The UK Corporate Governance Code requires companies to provide an update within six months of a general meeting where more than 20% of shareholders have voted against a resolution. This statement provides an update on our shareholder engagement and the actions we are taking, accordingly, we advise of the following:
Update statement with respect to votes received at the Annual General Meetings ("AGM") of Investec Limited and Investec plc (together the "Group") and change to Auditor
At the AGM on 5 August 2021, resolution 15 (approval of the DLC directors' remuneration report for the year ended 31 March 2021), resolution 23 (re-appointment of Ernst & Young ("EY") Inc. as joint auditors of Investec Limited), resolution 24 (re-appointment of KPMG Inc. as joint auditors of Investec Limited) and resolution 38 (political donations), passed with a less than 80% majority.
The Boards of Directors of Investec plc and Investec Limited (the "Board") recognise that effective communication is integral in building stakeholder value and are committed to providing meaningful, transparent, timely and accurate financial and non-financial information to our stakeholders. In addition to formal, written communication, executive management and non-executive board members continue to engage with our shareholders on a regular basis.
Commenting on the less than 80% vote received for the Group's Remuneration Report
We consulted with shareholders in early 2021 to obtain their input on our new three year remuneration policy.
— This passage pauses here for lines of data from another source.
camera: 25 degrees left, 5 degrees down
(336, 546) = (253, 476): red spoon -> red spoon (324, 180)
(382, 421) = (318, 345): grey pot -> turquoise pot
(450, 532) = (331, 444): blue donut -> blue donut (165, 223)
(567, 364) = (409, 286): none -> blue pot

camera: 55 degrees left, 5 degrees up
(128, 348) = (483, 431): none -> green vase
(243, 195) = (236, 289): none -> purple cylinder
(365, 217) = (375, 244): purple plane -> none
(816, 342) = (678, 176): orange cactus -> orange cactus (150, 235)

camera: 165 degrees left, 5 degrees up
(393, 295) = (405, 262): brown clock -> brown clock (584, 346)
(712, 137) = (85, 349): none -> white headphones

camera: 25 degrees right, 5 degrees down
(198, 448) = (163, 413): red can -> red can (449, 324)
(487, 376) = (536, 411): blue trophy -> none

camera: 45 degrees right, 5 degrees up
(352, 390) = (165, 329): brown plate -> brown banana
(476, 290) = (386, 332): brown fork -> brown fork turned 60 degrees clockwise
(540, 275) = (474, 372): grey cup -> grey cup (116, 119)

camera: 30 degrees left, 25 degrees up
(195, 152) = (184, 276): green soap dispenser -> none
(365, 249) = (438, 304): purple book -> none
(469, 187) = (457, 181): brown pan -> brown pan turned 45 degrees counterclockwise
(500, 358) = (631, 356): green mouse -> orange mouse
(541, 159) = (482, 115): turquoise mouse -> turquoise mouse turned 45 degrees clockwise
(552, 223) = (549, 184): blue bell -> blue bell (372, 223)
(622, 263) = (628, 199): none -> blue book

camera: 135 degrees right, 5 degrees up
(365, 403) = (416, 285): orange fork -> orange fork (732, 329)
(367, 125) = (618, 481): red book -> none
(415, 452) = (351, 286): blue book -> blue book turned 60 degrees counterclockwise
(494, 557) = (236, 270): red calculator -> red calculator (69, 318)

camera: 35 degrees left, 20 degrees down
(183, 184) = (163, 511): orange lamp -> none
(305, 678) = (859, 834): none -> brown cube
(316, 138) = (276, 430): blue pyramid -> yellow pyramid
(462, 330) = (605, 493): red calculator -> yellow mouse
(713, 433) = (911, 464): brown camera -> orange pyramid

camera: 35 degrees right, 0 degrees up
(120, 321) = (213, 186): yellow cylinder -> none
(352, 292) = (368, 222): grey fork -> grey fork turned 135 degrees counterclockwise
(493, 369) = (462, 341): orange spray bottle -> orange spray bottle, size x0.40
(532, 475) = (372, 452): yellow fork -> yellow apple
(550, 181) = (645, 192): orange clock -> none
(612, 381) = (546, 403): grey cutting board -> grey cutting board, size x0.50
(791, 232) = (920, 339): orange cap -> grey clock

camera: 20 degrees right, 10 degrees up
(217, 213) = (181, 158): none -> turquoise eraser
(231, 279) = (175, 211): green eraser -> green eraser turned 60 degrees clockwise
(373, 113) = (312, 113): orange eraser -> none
We further engaged with shareholders during July 2021 to discuss the Group's final remuneration policy and the 2021 remuneration outcomes. The Board were pleased to receive strong support for the Group's new remuneration policy, at 86.17%. We anticipate that the material increase in support for our new remuneration policy at the AGM will translate into an increased level of votes in favour of our future remuneration reports.
We will continue with the annual programme of engagement with our shareholders with a view to ensuring that future remuneration policies and resultant outcomes are reflective of business performance and the experience of our stakeholders while balancing this with an increasingly competitive labour market.
Commenting on the less than 80% vote received for the re-appointments of EY Inc. and KPMG Inc. as joint auditors of Investec Limited
EY LLP are the current external auditors of Investec plc, with the re-appointment of EY LLP receiving a vote for of 80.10% at the AGM on 5 August 2021.
As required by the South African Prudential Authority, Investec Limited has to appoint joint external auditors. EY Inc. and KPMG Inc. are the current joint auditors of Investec Limited.
The Investec Limited Audit Committee considered the implications of the Mandatory Audit Firm Rotation ("MAFR") rule as issued by the Independent Regulatory Board for Auditors ("IRBA"), the requirements of the South African Companies Act No. 71 of 2008, as amended, and the state of the audit profession in South Africa including reputational or apparent audit failure perceptions. The views expressed by shareholders have been a key consideration balanced with the implications of having joint auditors and the risks inherent to an audit transition.
Based on this assessment, following a comprehensive tender process PricewaterhouseCoopers ("PwC") Inc. was nominated as one of the new joint external auditors of Investec Limited for the financial year starting 1 April 2023. It is intended that PwC Inc. will replace KPMG Inc. as one of the joint external auditors of Investec Limited. The appointment of PwC Inc. and the designated audit partner is subject to regulatory approval from the South African Prudential Authority.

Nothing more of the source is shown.